Un linfoma es un tipo de tumor que se desarrolla en el sistema linfático, una red compleja de vasos y ganglios linfáticos que forma parte integral de nuestro sistema inmunológico. Esta red, que se extiende por todo el cuerpo, desempeña un papel crucial en la defensa contra infecciones y enfermedades.
Por Dr. Daniel Cassola
Los linfomas se dividen en dos grupos principales: el Linfoma de Hodgkin y el Linfoma No Hodgkin. El primero, aunque menos común, afecta principalmente a jóvenes y ha ganado notoriedad en los últimos años. El segundo, con alrededor de 60 subtipos identificados, se encuentra en constante aumento y se ha convertido en el tercer tipo de cáncer con mayor incidencia, solo superado por el melanoma y el cáncer de pulmón.

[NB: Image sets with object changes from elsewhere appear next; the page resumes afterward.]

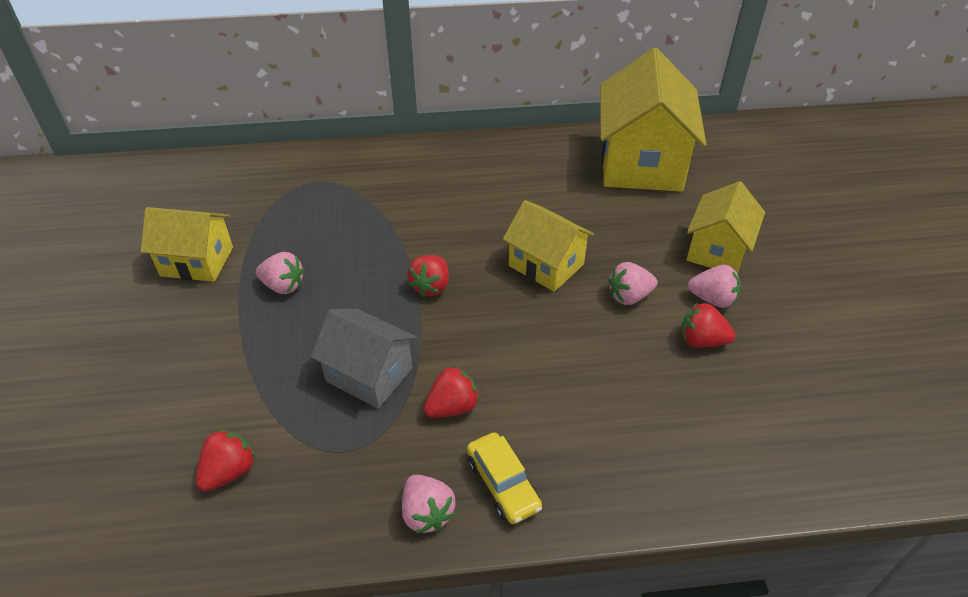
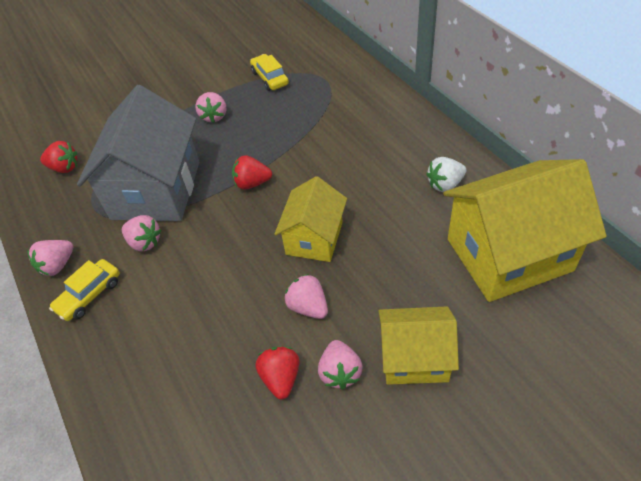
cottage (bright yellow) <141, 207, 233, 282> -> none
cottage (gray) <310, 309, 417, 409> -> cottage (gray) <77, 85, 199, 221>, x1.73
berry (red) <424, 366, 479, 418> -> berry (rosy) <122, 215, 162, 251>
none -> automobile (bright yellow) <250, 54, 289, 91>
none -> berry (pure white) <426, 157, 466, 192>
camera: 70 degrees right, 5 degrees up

A pesar de los avances en la investigación médica, las causas exactas de los linfomas aún son desconocidas. Algunas investigaciones sugieren que factores ambientales y exposición a productos tóxicos pueden desempeñar un papel en su desarrollo, pero ninguna relación directa ha sido confirmada. Sin embargo, se ha establecido que las personas con sistemas inmunológicos debilitados, ya sea por razones congénitas o adquiridas (como el VIH/SIDA o el uso de inmunosupresores en pacientes trasplantados), tienen un mayor riesgo de desarrollar linfomas debido a la falla en los sistemas de vigilancia del cuerpo.

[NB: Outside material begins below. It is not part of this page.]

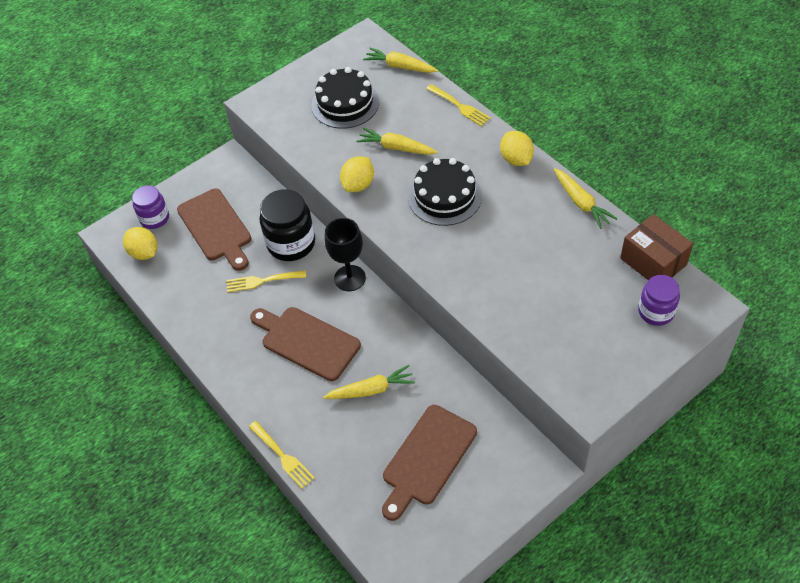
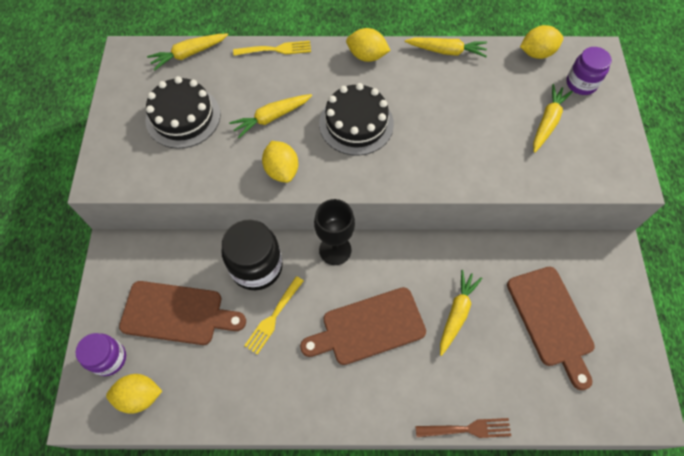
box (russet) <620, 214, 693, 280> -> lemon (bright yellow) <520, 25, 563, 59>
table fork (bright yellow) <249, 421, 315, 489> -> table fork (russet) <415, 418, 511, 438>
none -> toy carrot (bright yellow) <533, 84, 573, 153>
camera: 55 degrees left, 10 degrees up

Los linfomas a menudo se manifiestan con el aumento indoloro de ganglios linfáticos o con síntomas generales, como pérdida de peso inexplicada, sudoración nocturna, fiebre sin causa aparente, fatiga, falta de apetito, tos persistente y picazón en todo el cuerpo sin lesiones visibles en la piel. Aunque el agrandamiento de los ganglios linfáticos es uno de los primeros signos, es esencial recordar que en la mayoría de los casos, este aumento se debe a infecciones en lugar de tumores. Por lo tanto, buscar atención médica temprana es fundamental. Un especialista puede realizar exámenes de laboratorio, estudios de imágenes y biopsias para un diagnóstico preciso. Sorprendentemente, el 75% de las personas diagnosticadas no estaban familiarizadas con estos síntomas, y el 58% tardó aproximadamente 6 meses en buscar ayuda después de experimentar el primer síntoma.
El diagnóstico temprano es crucial para un tratamiento efectivo. La enfermedad puede manifestarse de diversas formas, lo que dificulta su identificación en algunas ocasiones debido a la falta de pruebas específicas. Los pacientes diagnosticados temprano tienen una probabilidad de supervivencia a 5 años del 70%, en comparación con el 58% en etapas avanzadas.
La incidencia de linfoma está en aumento a nivel mundial, con un crecimiento anual del 3%. Cada 90 segundos, se diagnostica a una persona con Linfoma No Hodgkin en el mundo, resultando en aproximadamente 200,000 muertes al año. A nivel global, un millón de personas luchan contra esta enfermedad. En Argentina, se estima que afecta a 20 de cada 100,000 personas.
El tratamiento del linfoma se basa en varios factores, como el subtipo de linfoma, la extensión de la enfermedad y la edad del paciente. Los enfoques terapéuticos incluyen quimioterapia, radioterapia, anticuerpos monoclonales y, en algunos casos, trasplantes de médula ósea. Los avances recientes en terapias inmunológicas, como las células T con receptores quiméricos de antígenos (CAR-T) y los anticuerpos monoclonales bioespecíficos (BiTEs), han mejorado las tasas de curación. En el caso del linfoma de Hodgkin, se alcanza una tasa de curación superior al 90%, mientras que en el linfoma No Hodgkin, varía según el subtipo.